Plasticity of early endosomes

We observed that the structural organization of early endosomes was significantly modified after cell surface biotinylation followed by incubation in the presence of low concentrations of avidin. Under these conditions early endosomes increased in size to form structures which extended over several micrometers and which had an intra-luminal content with a characteristic electron-dense appearance. The modified early endosomes were not formed when either avidin or biotinylation was omitted, suggesting that they resulted from the cross-linking of internalized biotinylated proteins by avidin. Accumulation of a fluid-phase tracer was increased after the avidin-biotin treatment (145% after 45 min). Both recycling and transport to the late endosomes still occurred, albeit to a somewhat lower extent than in control cells.

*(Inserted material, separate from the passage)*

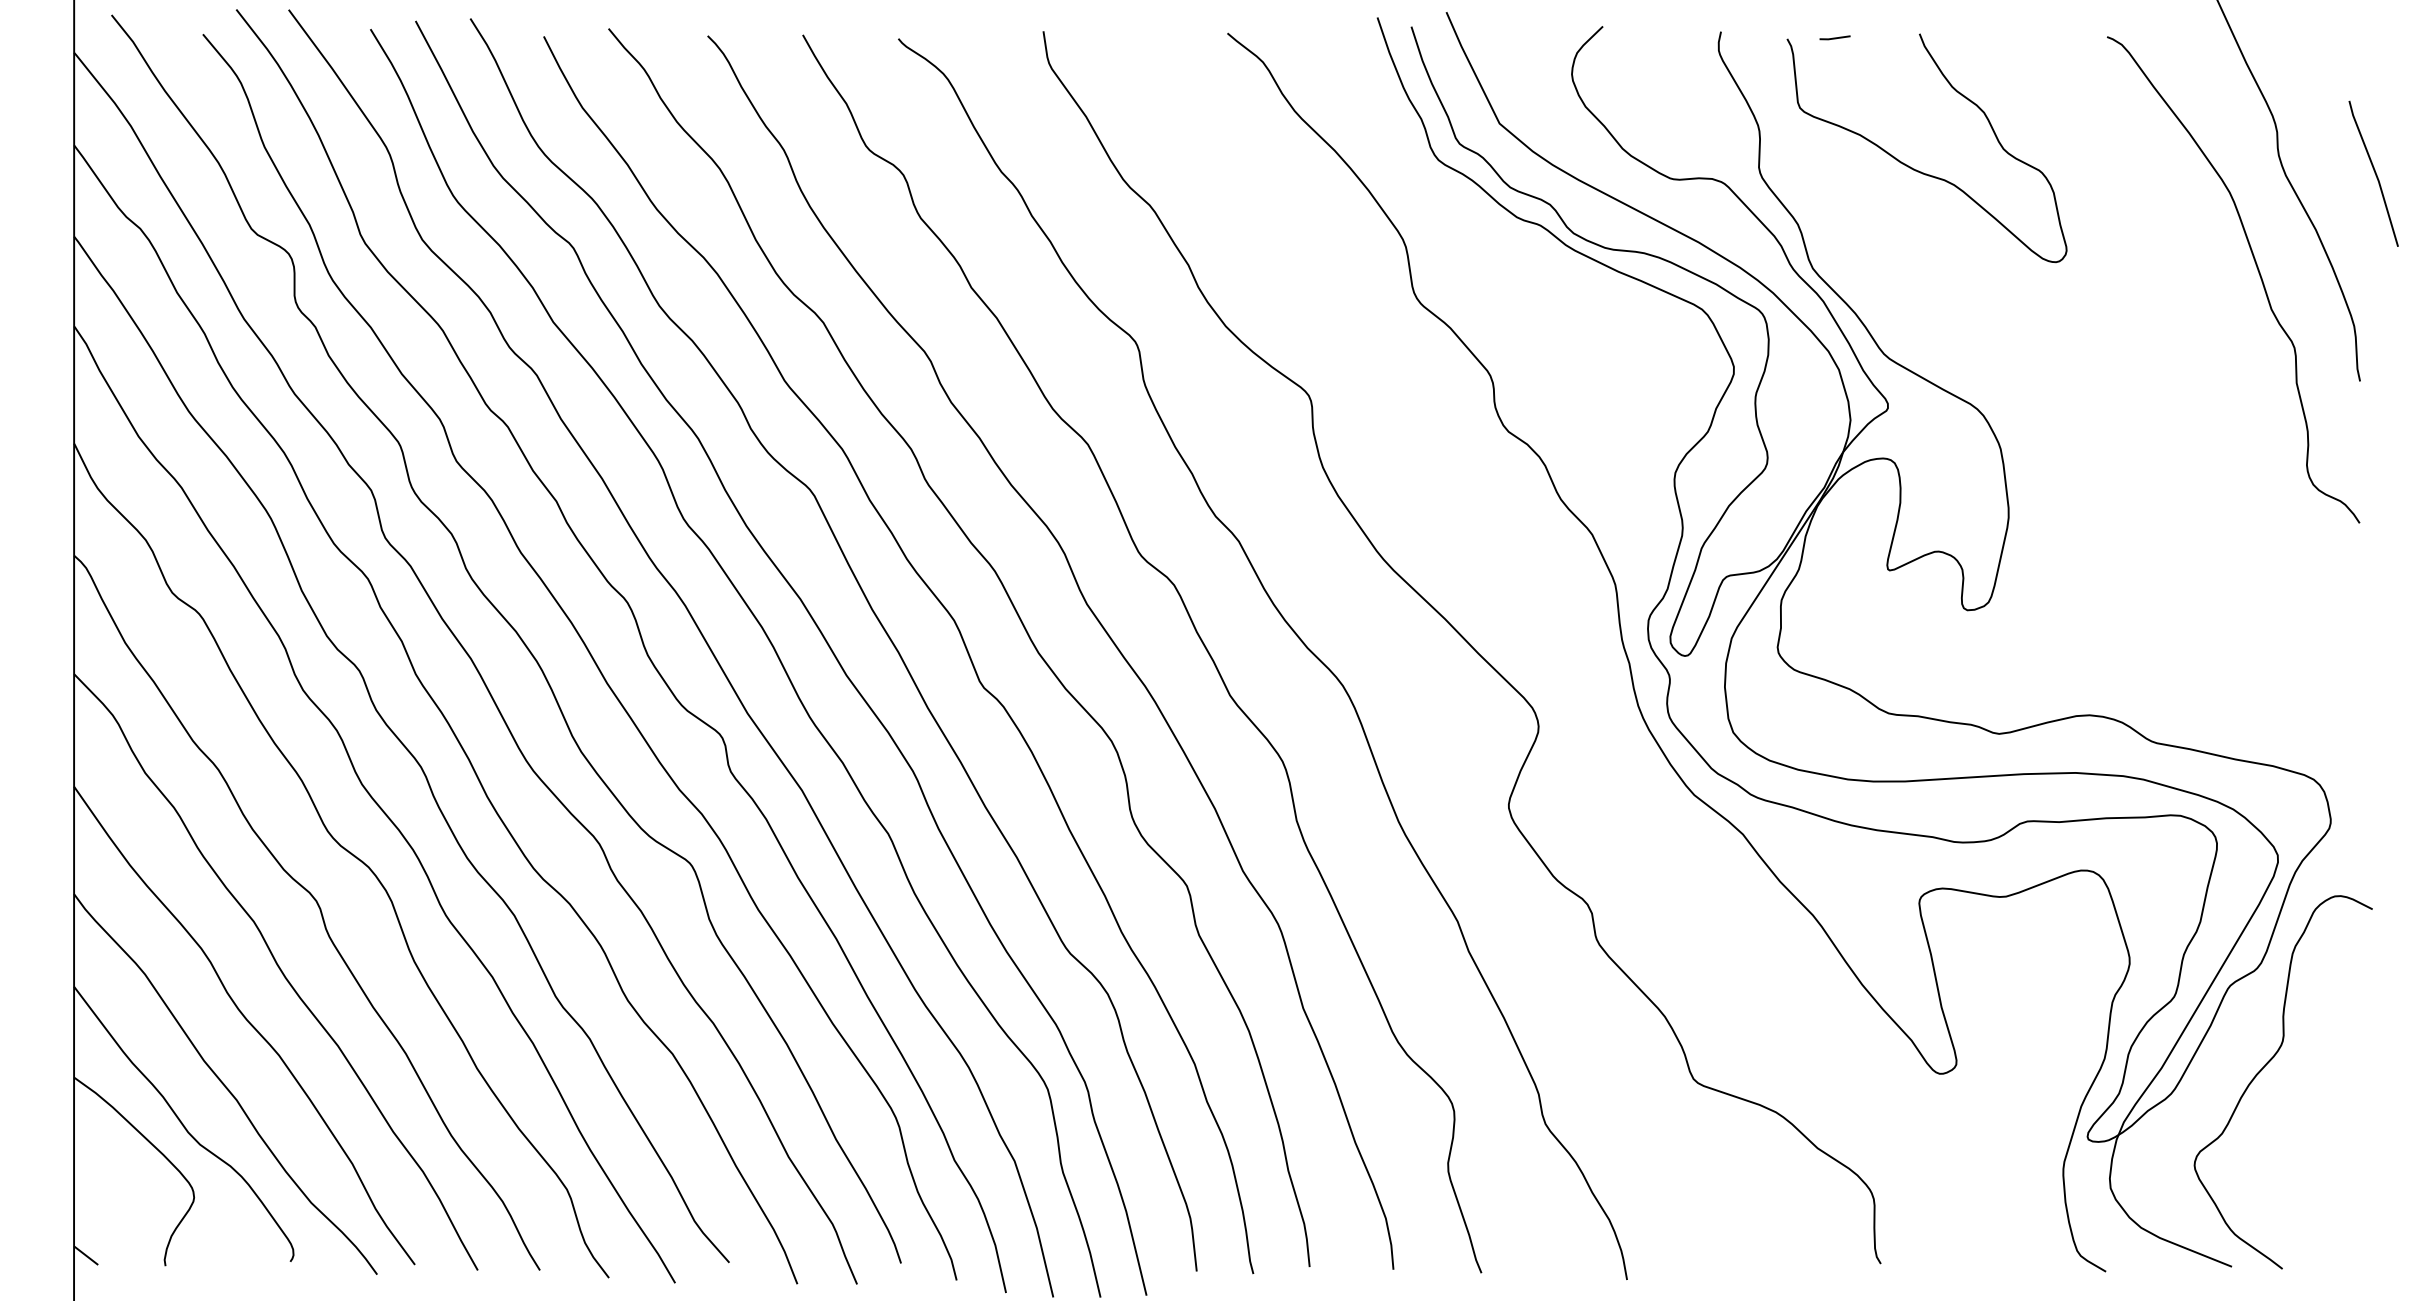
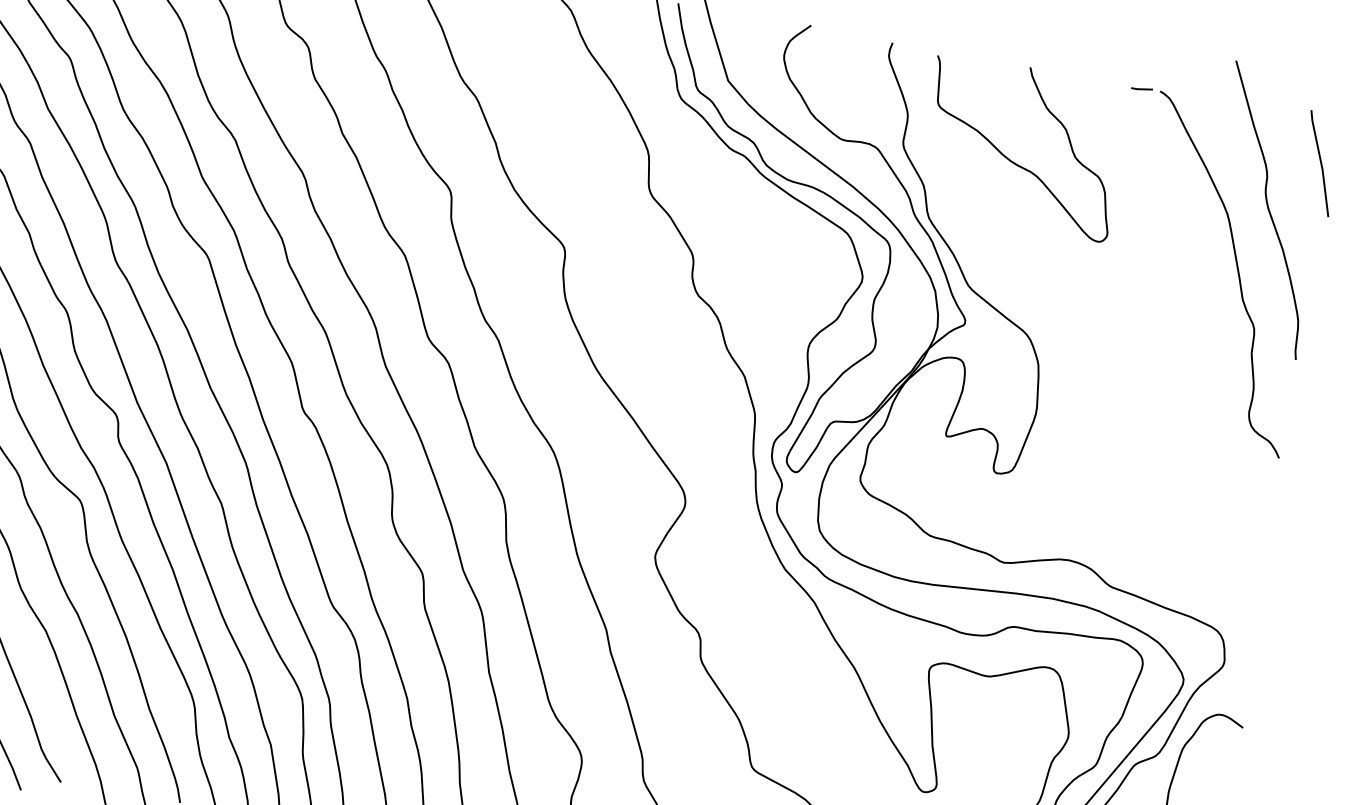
line: (1834, 37) -> (1141, 88), moved
line: (2374, 173) -> (1320, 163), moved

Quantitative electron microscopy showed that the volume of the endosomal compartment was increased approximately 1.5-fold but that the surface area of the compartment decreased relative to its volume after avidin-biotin treatment. Finally, overexpression of a rab5 mutant, which is known to inhibit early endosome fusion in vitro, prevented the formation of these structures in vivo and caused early endosome fragmentation. Altogether, our data suggest that early endosomes exhibit a high plasticity in vivo. Cross-linking appears to interfere with this dynamic process but does not arrest membrane traffic to/from early endosomes.